Kupchyntsi (Kupchyntsi) is a village in Kupchyntsi rural hromada, Ternopil Raion, Ternopil Oblast, Ukraine.

==History==
The first written mention dates back to 1312.

In the village there was also a castle built in the 17th century, which has not survived to this day.

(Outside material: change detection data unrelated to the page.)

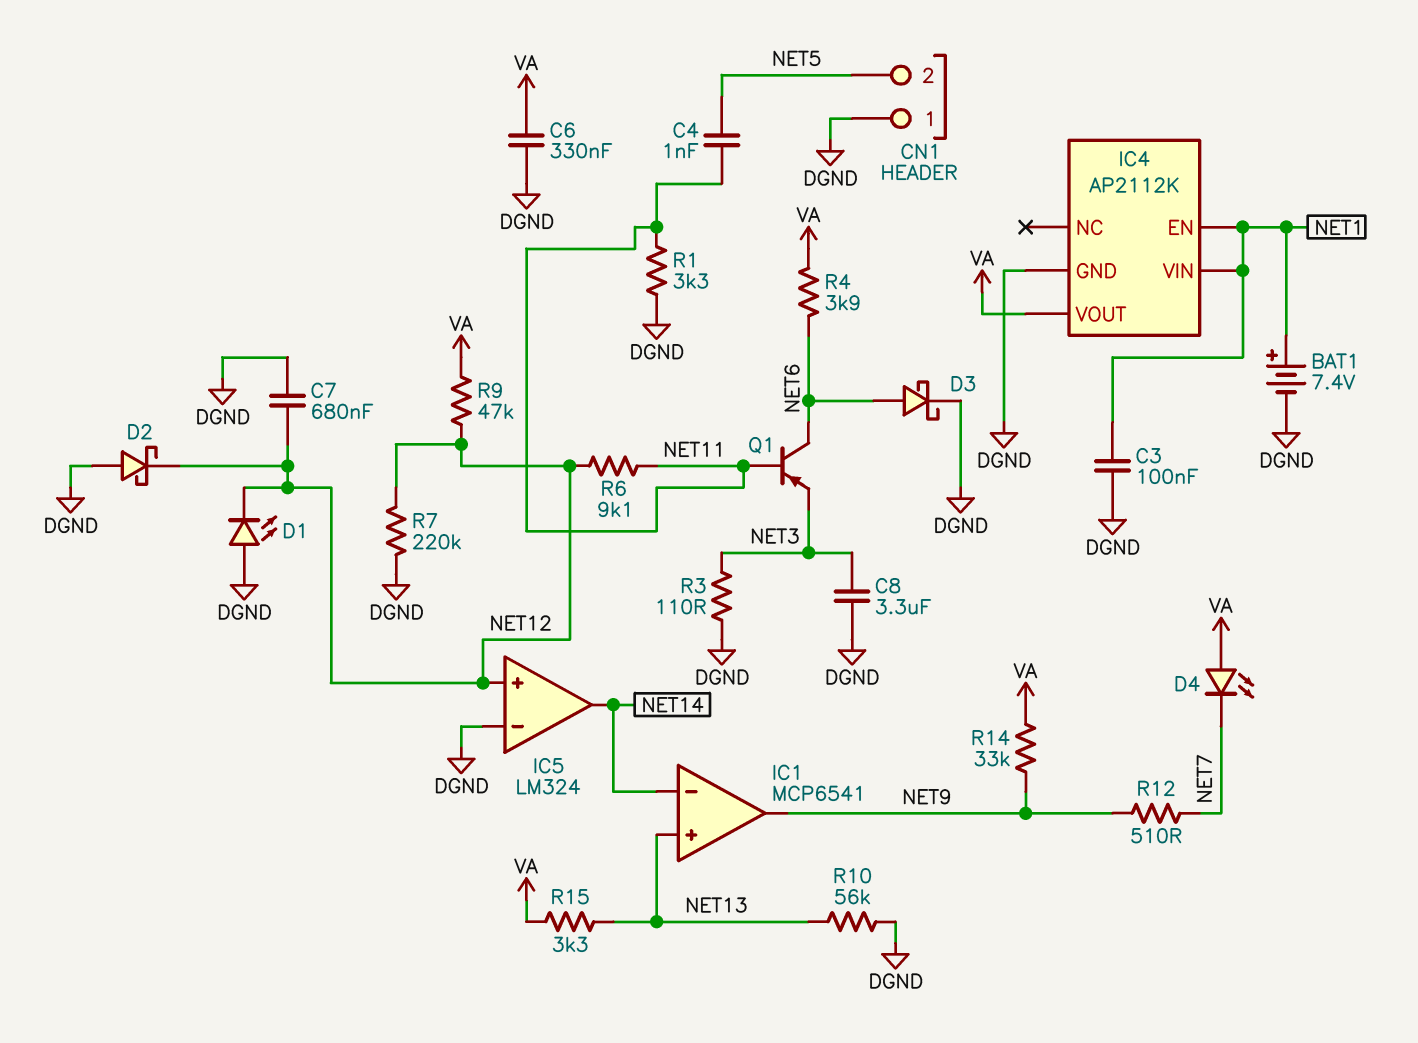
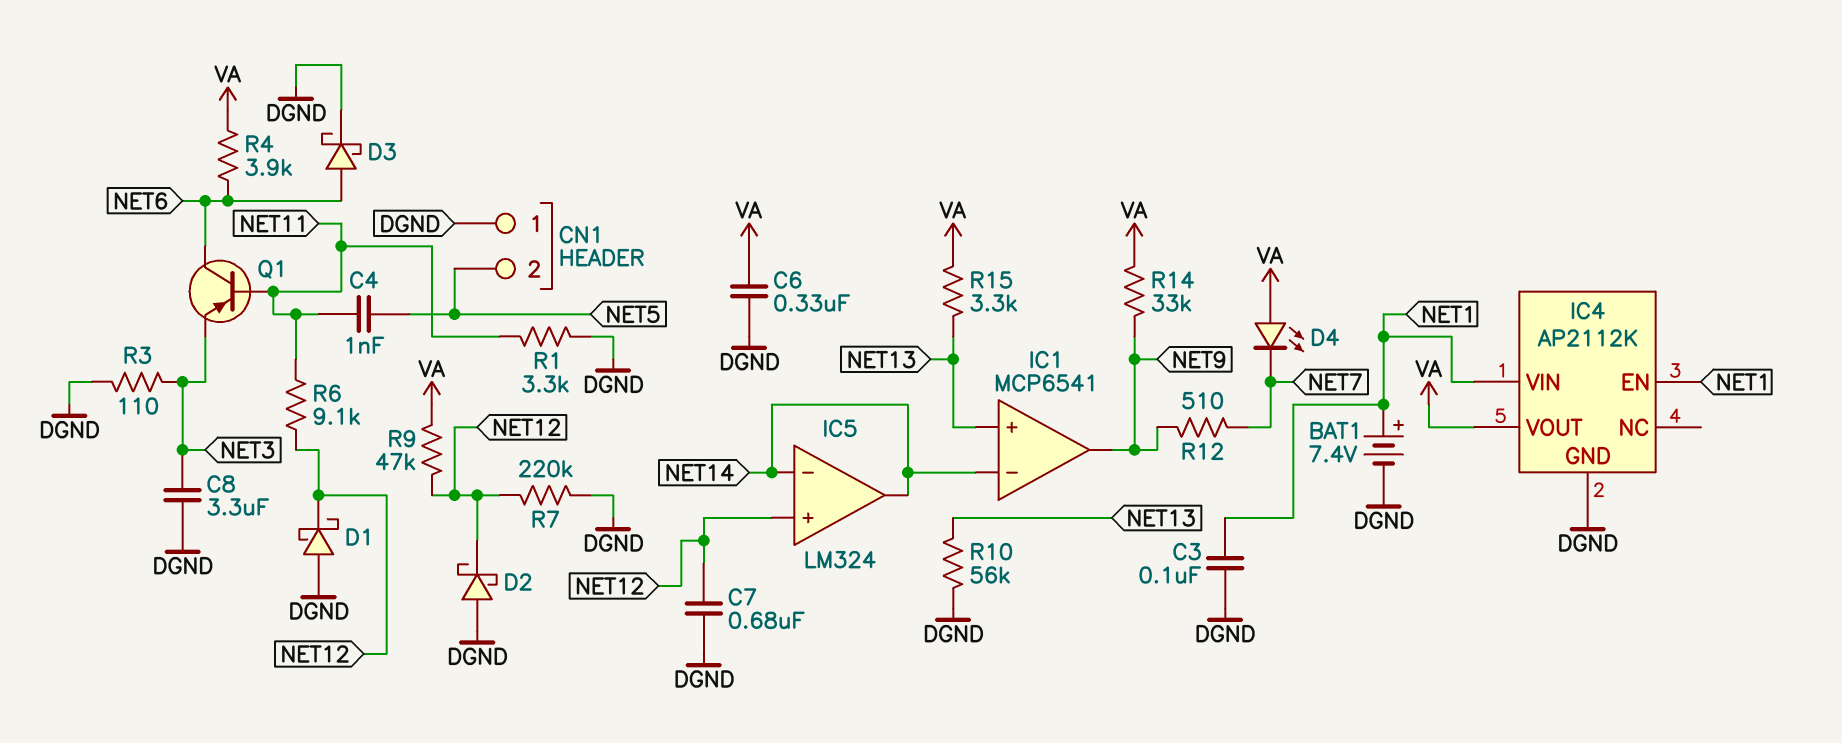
D1: LED (A DGND, K NET12) -> schottky (A DGND, K NET12)
IC5 pin in-: DGND -> NET14

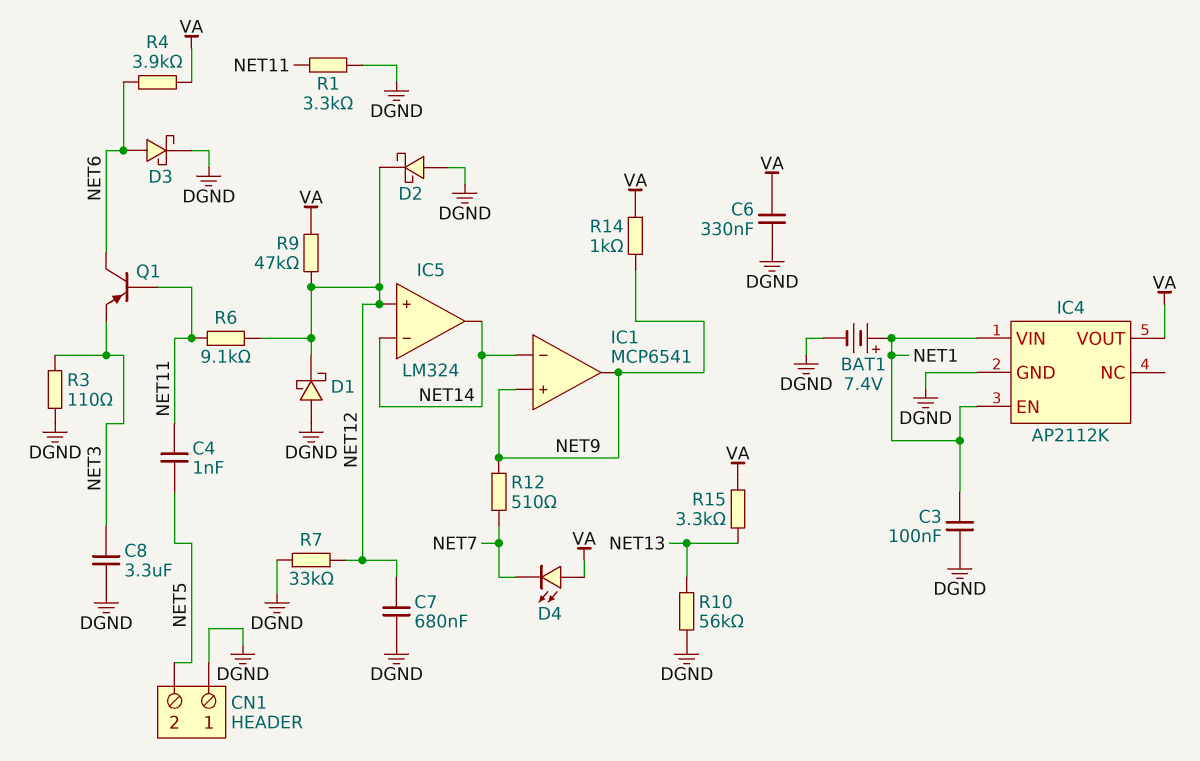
IC1 pin in+: NET13 -> NET9
R7: 220k (DGND, NET12) -> 33k (DGND, NET12)
R14: 33k (NET9, VA) -> 1k (NET9, VA)

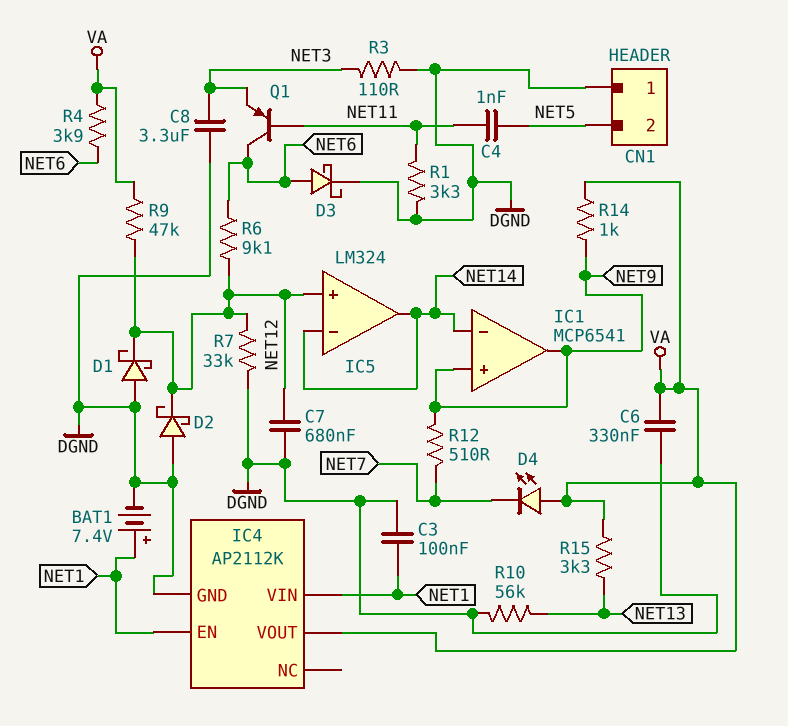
R6: 9.1k (NET11, NET12) -> 9.1k (NET6, NET12)

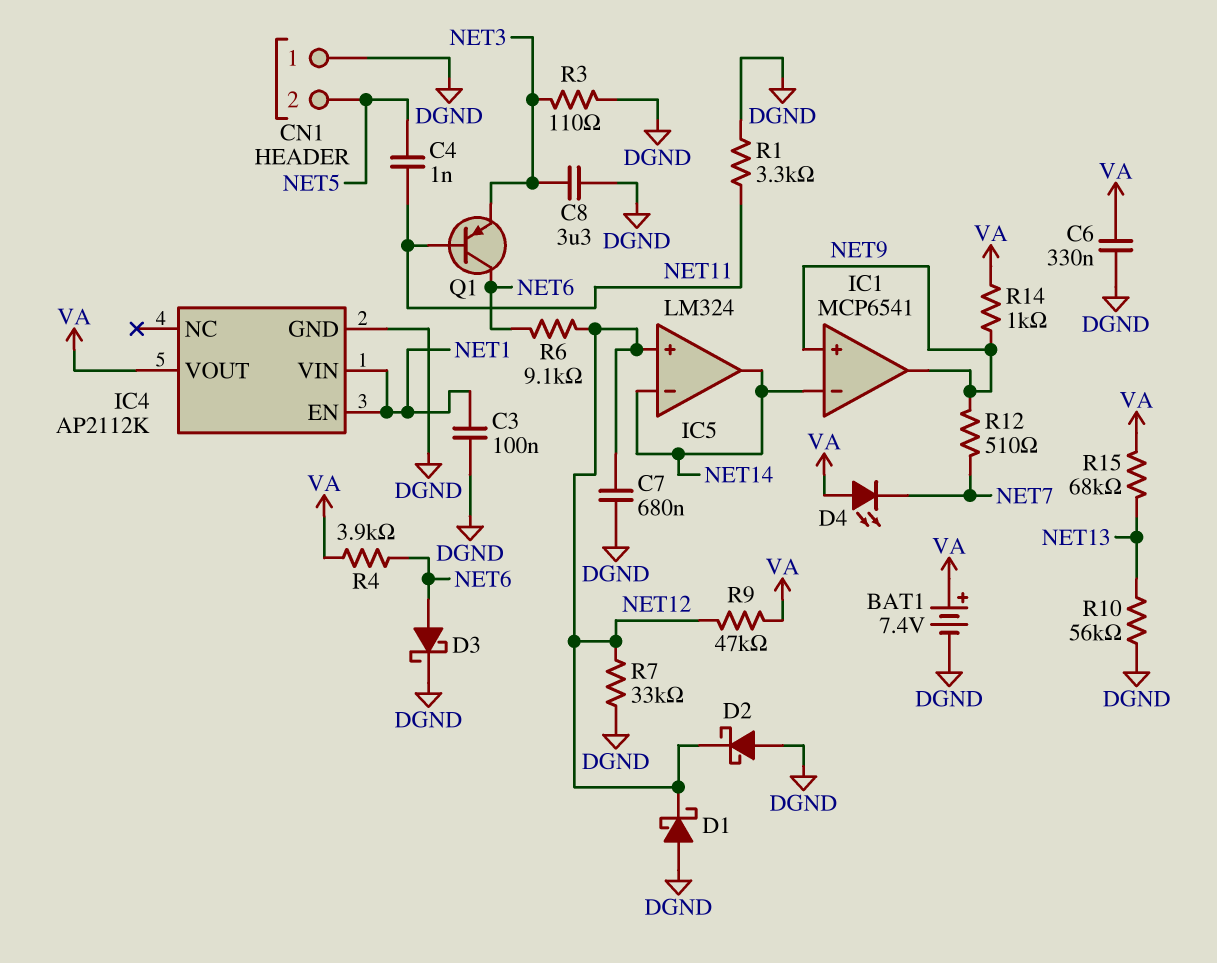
BAT1: 7.4V (plus NET1, minus DGND) -> 7.4V (plus VA, minus DGND)
R15: 3.3k (NET13, VA) -> 68k (NET13, VA)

After the liquidation of the Kozova Raion on 19 July 2020, the village became part of the Ternopil Raion.

==Religion==
- Church of the Presentation of Mary (1899, stone, UGCC)

==Monuments==
- Mass grave of the Fighters for the Freedom of Ukraine (1991)
- monuments to Ivan Franko (1970, sculpted by Ivan Honchar), soldiers from the same village who died in the German-Soviet war (1970), Pavlo Dumka (1994, sculptor Ivan Muliarchuk)
- memorial crosses in honor of the abolition of serfdom, the founding of the Brotherhood of Sobriety (1878)
- a garden to the fallen participants of Euromaidan (2014, "Garden of the Nebesna Sotnia")

==Notable residents==
They were born in Kupchyntsi:
- Ivan Blazhkevych (1881–1945), Ukrainian teacher, cultural and educational activist
- Illia Blazhkevych (1894–1978), Ukrainian legal scholar
- Ilko Blazhkevych (1873–1943), Ukrainian conductor, singer, musician
- Oleksandr Vilchynskyi (b. 1963), Ukrainian writer, journalist
- Kateryna Danylchyk (b. 1949), Ukrainian teacher, public and political activist
- Hryhorii Dumka (1882–1951), Ukrainian agricultural scientist
- Pavlo Dumka (1854–1918), Ukrainian poet, publicist, ambassador (1908–1914) to the Galician Sejm, public figure
- Olha Zastavetska (1953–2017), Ukrainian geographer and teacher
- Bohdan Kachun (pseudonyms "Orel," "Borkun," etc.; 1912–1951), Ukrainian participant in the national liberation struggle
- Mykola Koval (1889–1982), Ukrainian teacher, amateur actor, director
- Mykola Kosar (pseudonym – Y. Chornobryvyi, cryptic – Y. C.; 1897–1945), Ukrainian amateur poet
- Mykhailo Kosar (1895–1972), Ukrainian public figure
- Vasyl Krysa (1904–1969), Ukrainian publicist, poet, cultural and public figure
- Mike Mazurki (|Mykhailo (Markiian) Mazurkevych; 1907–1990), American film actor and athlete
- Oleksa Oliinyk (1888–1971), Ukrainian military officer, lawyer, public and political figure
- Yaroslav Oliinyk (b. 1953), Ukrainian a scientist in the field of economic and social geography
- Yosyf Paratsii (pseudonym "Petryk"; 1900–1956), Ukrainian military officer, amateur actor and musician
- Bohdan Pastukh (1924–2009), Ukrainian literary critic, artist, teacher, public figure
- Ihor Pochynok (b. 1949), Ukrainian athlete, coach (biathlon, cross-country skiing)
- Boryslav (Borys) Skopivskyi (1931–2007), Ukrainian journalist, editor, writer, teacher, local historian, public figure
- Ivan Stadnyk (1888–1979), Ukrainian lawyer, publicist
- Mykola Stadnyk (1879–1947), Ukrainian lawyer, publicist, cultural and educational activist
- Mykhailo Tsybulko (b. 1949), Ukrainian artist, scholar, teacher
- Nestor Chornyi (b. 1922), Ukrainian teacher, engineer, local historian, publicist
- Mykhailo Shkilnyi (b. 1968), Ukrainian economist, public figure
- Illia Yakymyshyn (1891–1937), Ukrainian lawyer

Ivan Franko visited the village.

==In literature==
In 2000, Volodymyr Khoma published a book about the village called "Starovynni Kupchyntsi".